Scaffold Parenting: Raising Resilient, Self-Reliant and Secure Kids in an Age of Anxiety
' A master synthesizer of attachment science, medical practice, and his own experience as a father, Harold Koplewicz capably and compassionately leads us through the art of scaffolding, from early childhood through the important adolescent period. ' - Daniel J. Siegel, MD, author of The Whole Brain Child
Prevent and counteract the general anxiety and emotional fragility prevalent in children and teenagers today - a new parenting philosophy and strategies that give children the tools to flourish on their own.
Just as sturdy scaffolding is necessary when erecting a building and will come down when the structure grows stable, good parenting provides children with steady and warm emotional nourishment on the path toward independence. Never-ending parental problem-solving and involvement can have the opposite effect, enabling fragility and anxiety over time.
In The Scaffold Effect , world-renowned child psychiatrist Harold Koplewicz introduces the powerful and clinically tested idea that this deliberate build-up and then gradual loosening of parental support is the single most effective way to encourage kids to climb higher, try new things, grow from mistakes and develop character and strength.
Explaining the building blocks of an effective scaffold from infancy through young adulthood, he expertly guides parents through the strategies for raising empowered, capable people, including:
Lay a solid foundation: The parent-child relationship needs to be made from the concrete mixture of emotional availability, positive reinforcement, clear messaging, and consistent rules. From this supportive base, your will forge a bond that will survive adolescence and grow stronger into adulthood.

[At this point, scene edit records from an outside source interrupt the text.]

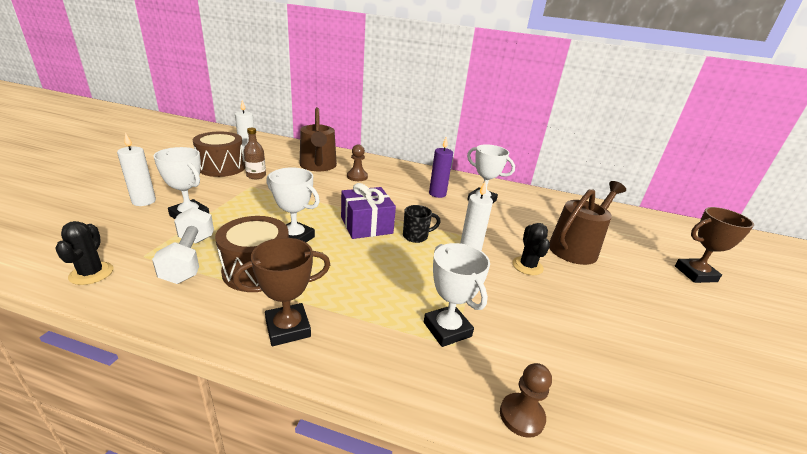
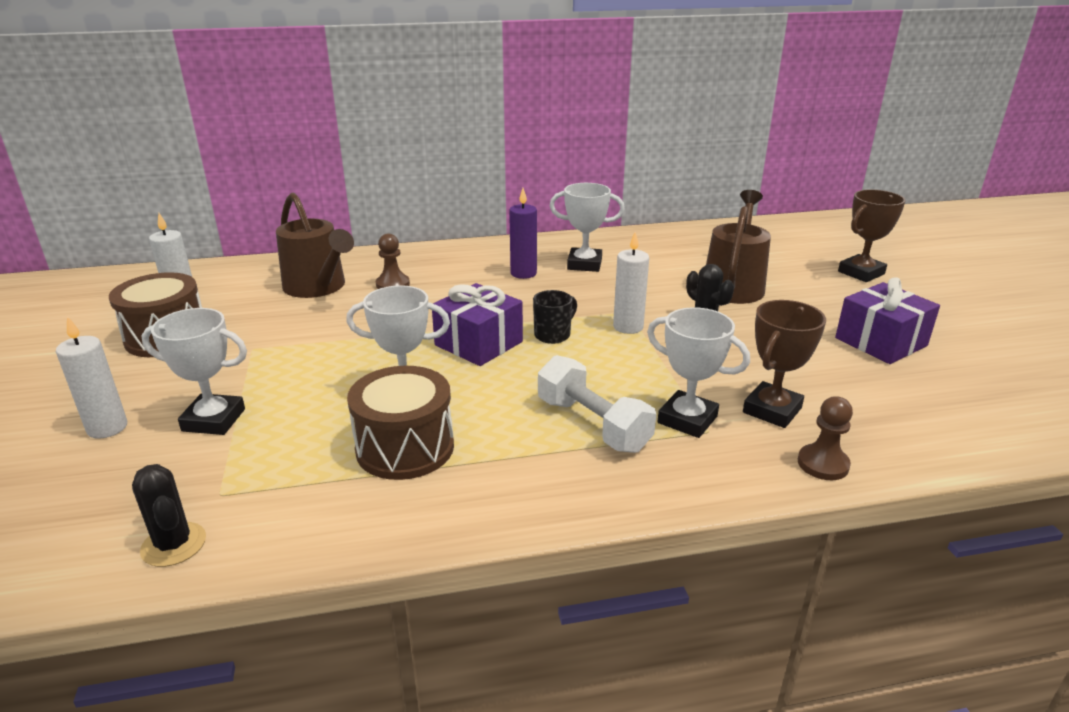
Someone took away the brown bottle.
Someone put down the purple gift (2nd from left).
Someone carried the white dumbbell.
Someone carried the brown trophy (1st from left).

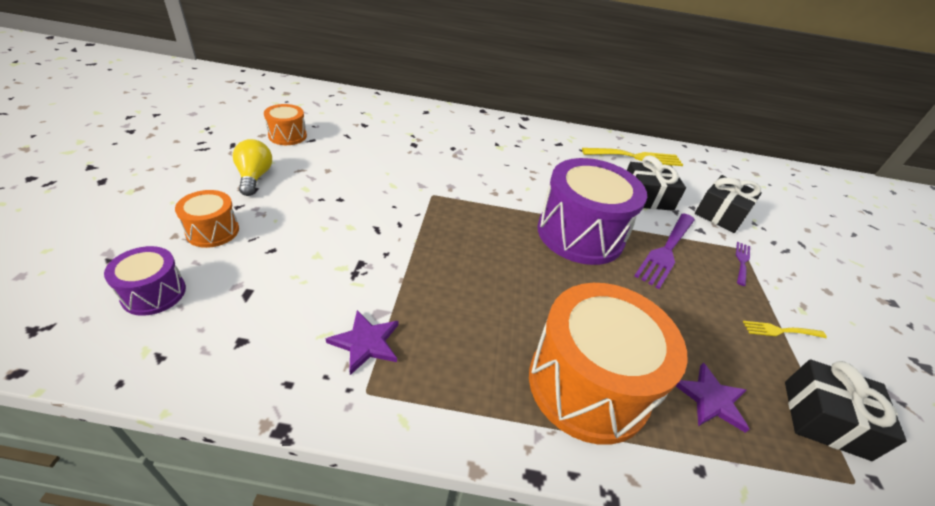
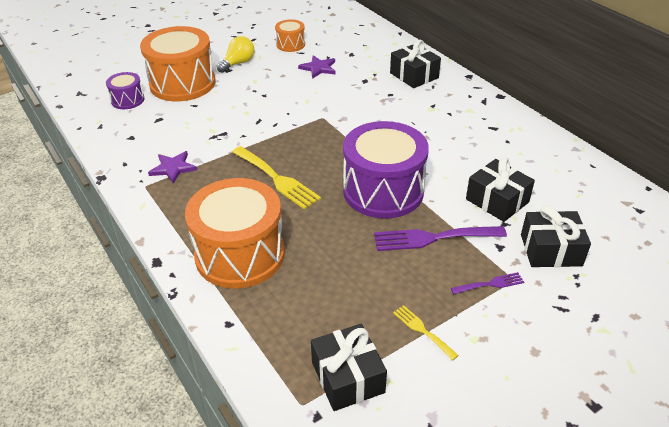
Someone put down the black gift (2nd from left).
Someone carried the yellow fork (1st from left).
Someone carried the purple star (2nd from left).
Someone scaled the orange drum (1st from left) by 2.08.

Empower growth: Skyscraper or sprawling bungalow - the style of your child's construction is not up to you! Scaffold parenting validates and accommodates the shape the child is growing into. Any effort to block or control growth will actually stunt it.
Stay on their level: Imagine being on the ground floor of a house and trying to talk to someone on the roof. The person on the roof will have to 'talk down' to you or yell. If your child's building and your scaffold are on the same level, you can speak directly, look each other in the eye, and keep the lines of communication open.
Drawing on Dr Koplewicz's decades of clinical and personal experience, The Scaffold Effect is a compassionate, smart and essential guide for the ages.
All the author's proceeds from the sale of this book will be donated to the Child Mind Institute.